Om: Are you fearful for our future? Is this an unending nosedive into surveillance society?
Zimmermann: The question falls under the idea that the best way to predict the future is to make the future. You know, it is an important question, but when it is posed as a question of prediction, then there is a certain act of passivity in the act of prediction. I would rather not passively predict and I would rather actively correct. What kind of future we want to have, that’s the future we should all work together to create.
Om: So you believe that technologists have to keep coming up with new ways to push back against all the intrusions into privacy?
Zimmermann: What I said about Moore’s Law being a threat to privacy and it being a blind force of nature — well right now Moore’s Law is being accelerated in a specific direction by policy pressures. The policy pressure of creating more surveillance as response to the 9/11 attacks. We might be ably to change some of that, but the natural tendency of data and Moore’s Law is that data wants to be free. The natural flow of technology tends to move in the direction of making surveillance easier.
We have to work harder to push back on policies that 9/11 brought us. It is time to re-examine the Patriot Act and re-examine everything. We need engineers and technologists to guide technology in the right direction and not optimize for surveillance. I would like to see a pushback, both on the technology and policy fronts. The engineers tend to be more aware of these problems and they need to be politically aware of the dangers of developing tools of surveillance.
Om: When privacy is put in context of national and individual security and terrorism, it is pretty easy to turn a blind eye to a whole lot of things. Yes, a similar challenge exists on a more day-to-day basis, when we have companies like Google and Facebook and others collecting a lot of ambient information about us, making deductions and pattern recognition and then forcing us to spend money in a certain way.
What about ambient data that will come from sensors in our phones and cars that will soon become judge and jury for our car insurance rates? I think we are a very nebulous state of what I like to call a data-influenced society and a lot of that is much more worrisome than NSA. What are you thoughts?

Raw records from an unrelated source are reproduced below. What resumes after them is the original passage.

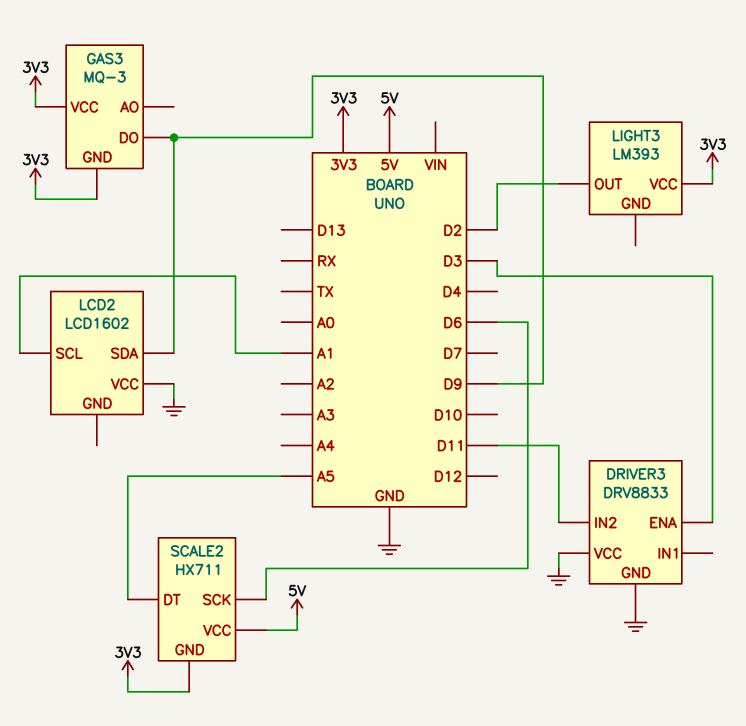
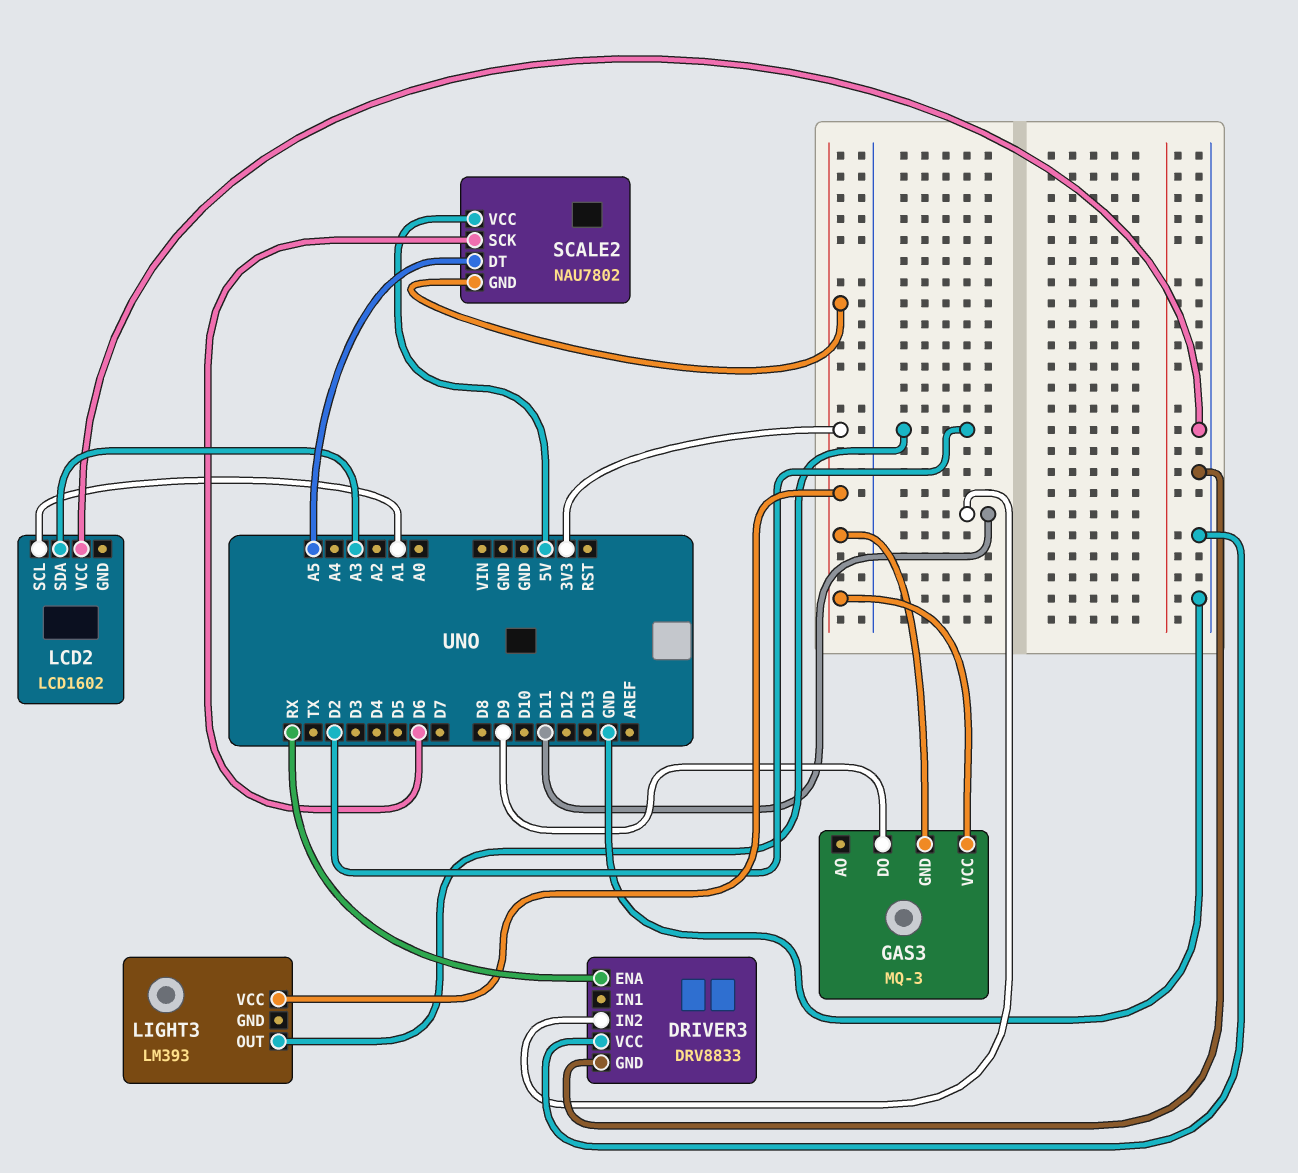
DRIVER3 pin ENA: D3 -> RX
LCD2 pin SDA: D9 -> A3
SCALE2: HX711 -> NAU7802

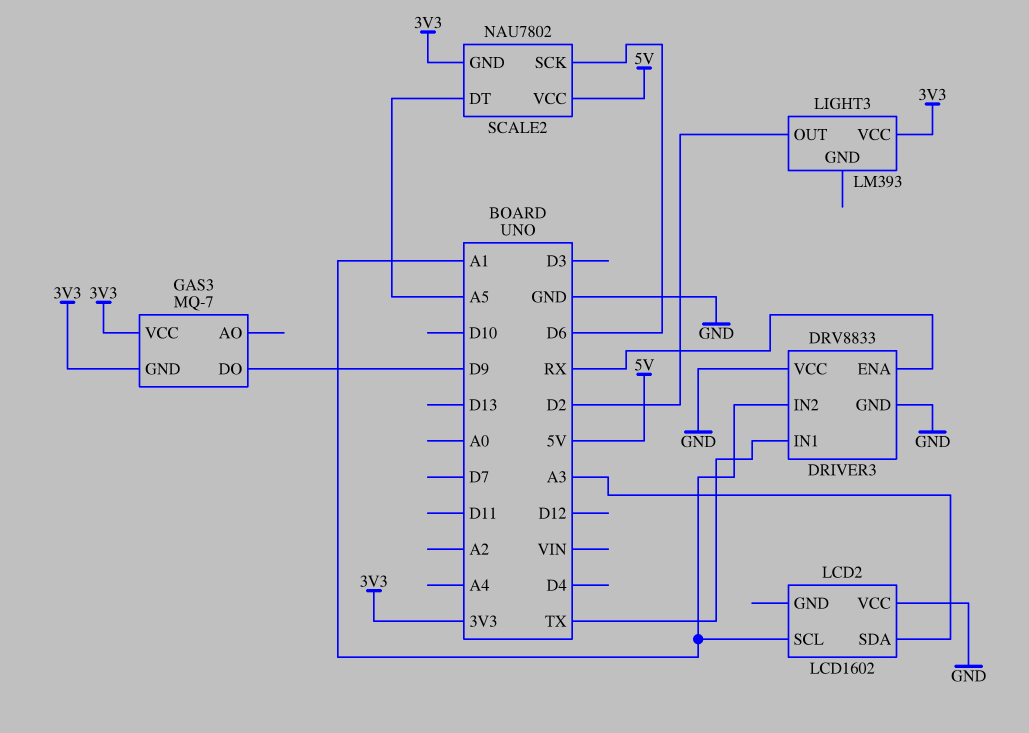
DRIVER3 pin IN1: none -> TX
DRIVER3 pin IN2: D11 -> A1
GAS3: MQ-3 -> MQ-7

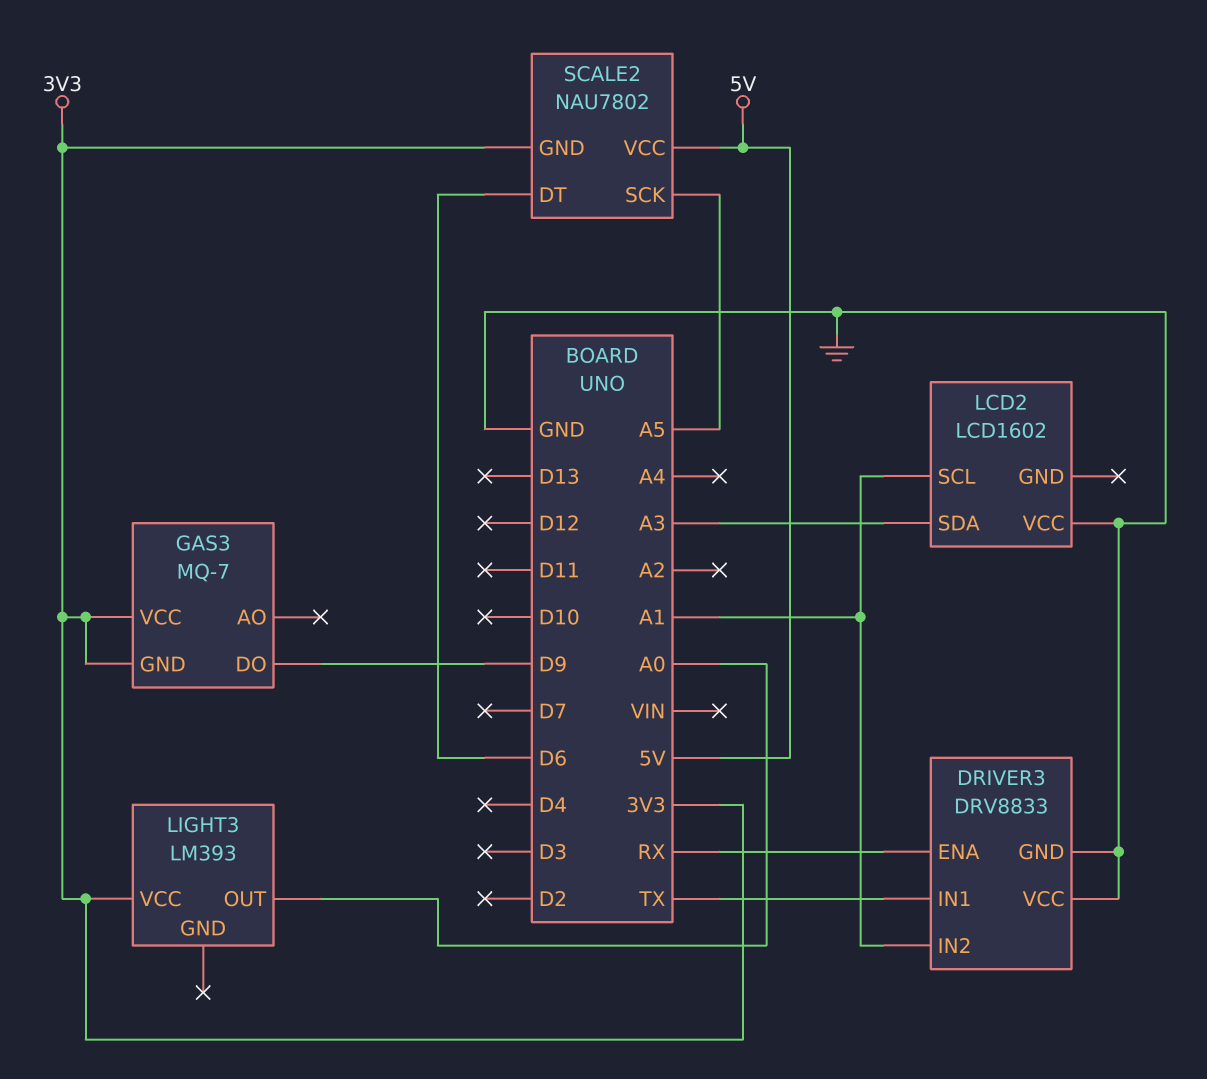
LIGHT3 pin OUT: D2 -> A0
SCALE2 pin DT: A5 -> D6
SCALE2 pin SCK: D6 -> A5

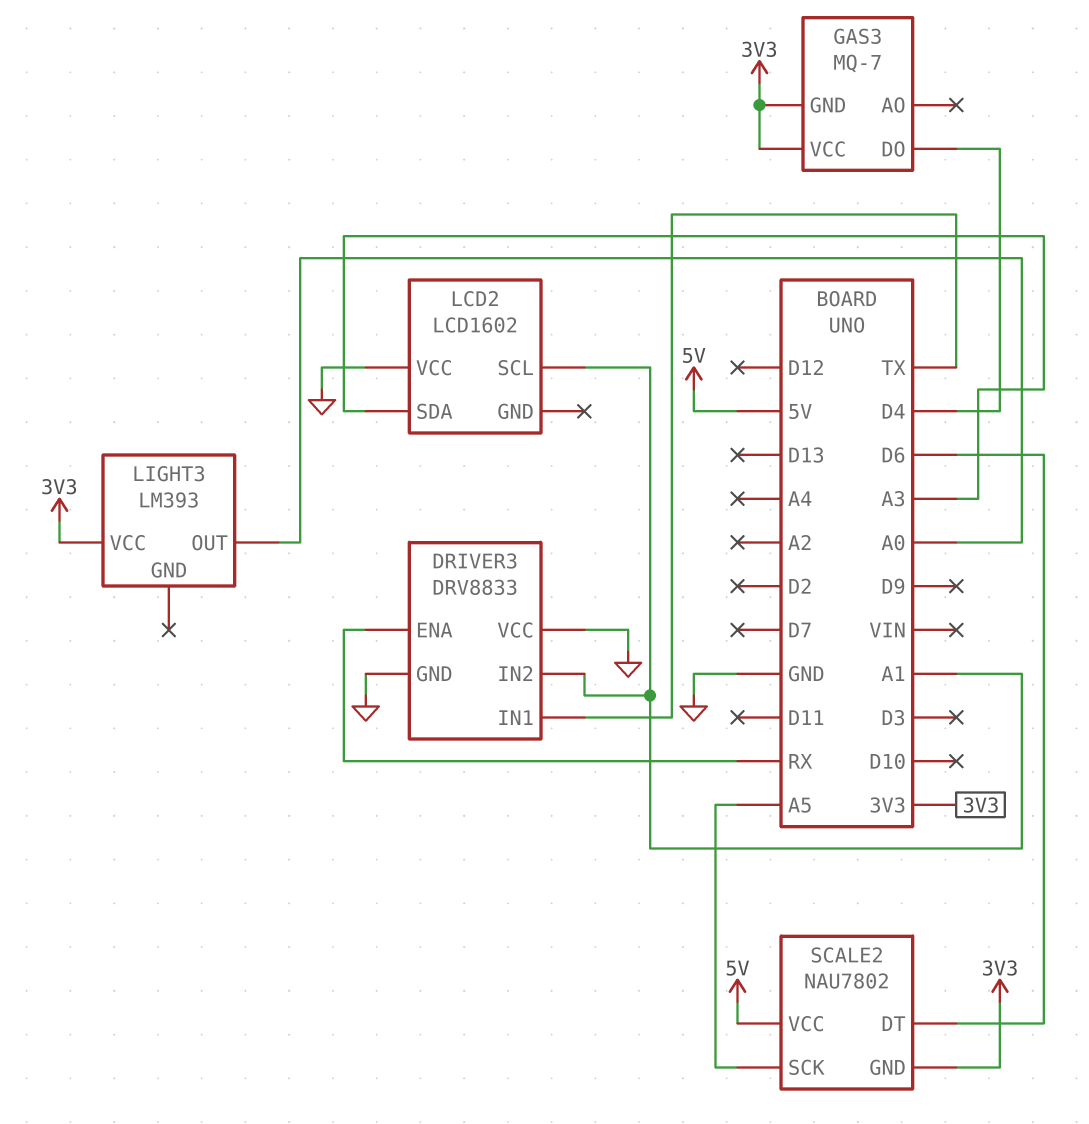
GAS3 pin DO: D9 -> D4

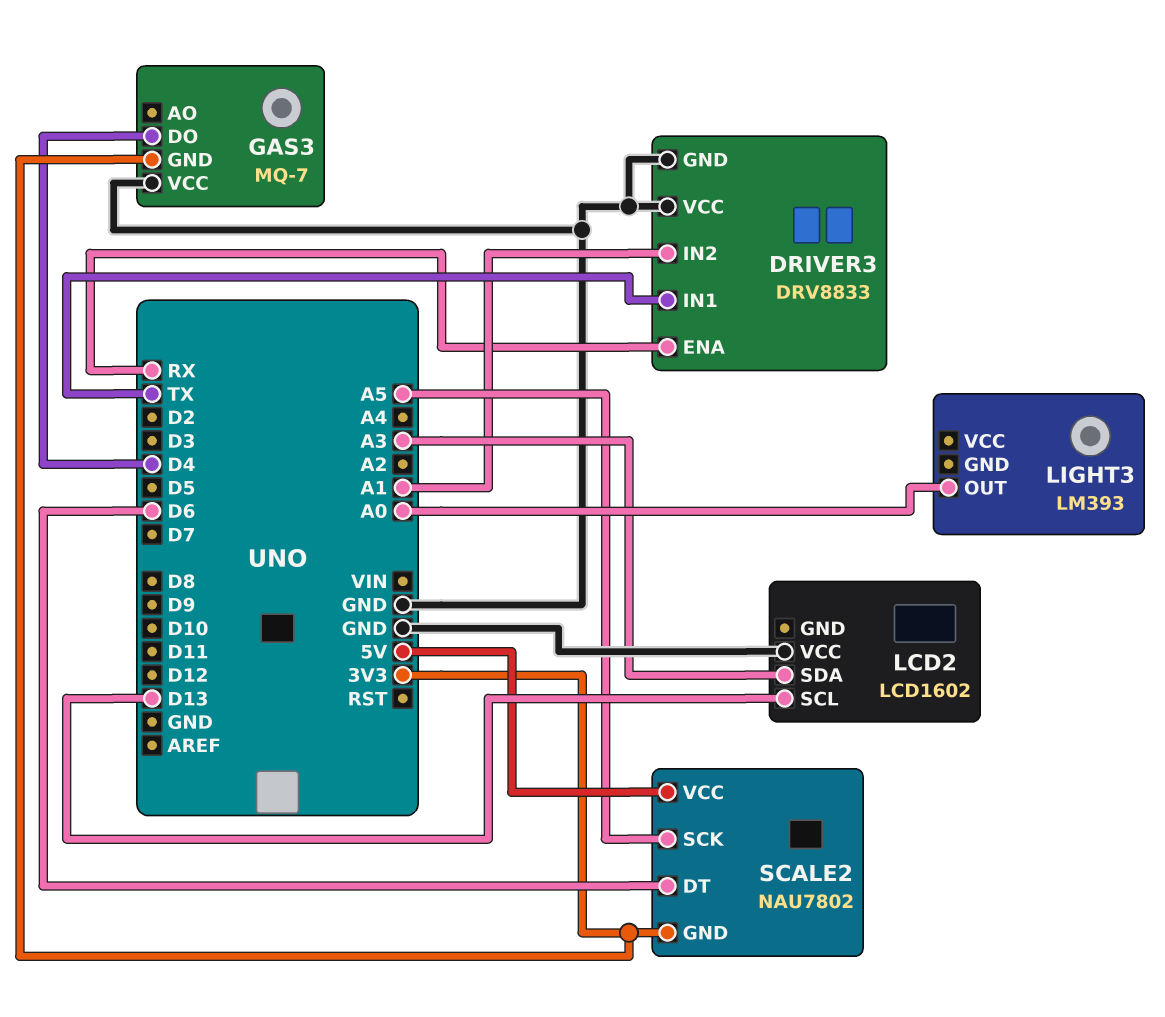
GAS3 pin VCC: 3V3 -> GND
LCD2 pin SCL: A1 -> D13
LIGHT3 pin VCC: 3V3 -> none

Zimmermann: I agree it is not just a matter of surveillance. Big data intentionally creates a concentration of data and has a corrupting influence. It really concentrates the power in the hands of whoever holds that data — governments, companies. The PC revolution of the late 1970s and 1980s and the later early Internet (of the 1990s) seemed to hold so much promise and empowered the individual. Now with big data there is a shift of power in the other direction as it concentrates power in fewer hands.
Of course, one can get cynical about all this but one has to fight that urge. A lot of people are getting more cynical because we are living in a surveillance state. Cynicism is the fertile soil where corruption can grow. Cynicism has a paralyzing effect and I think we need to resist that temptation of cynicism and hold on to our ideals in order to bring about change and push back.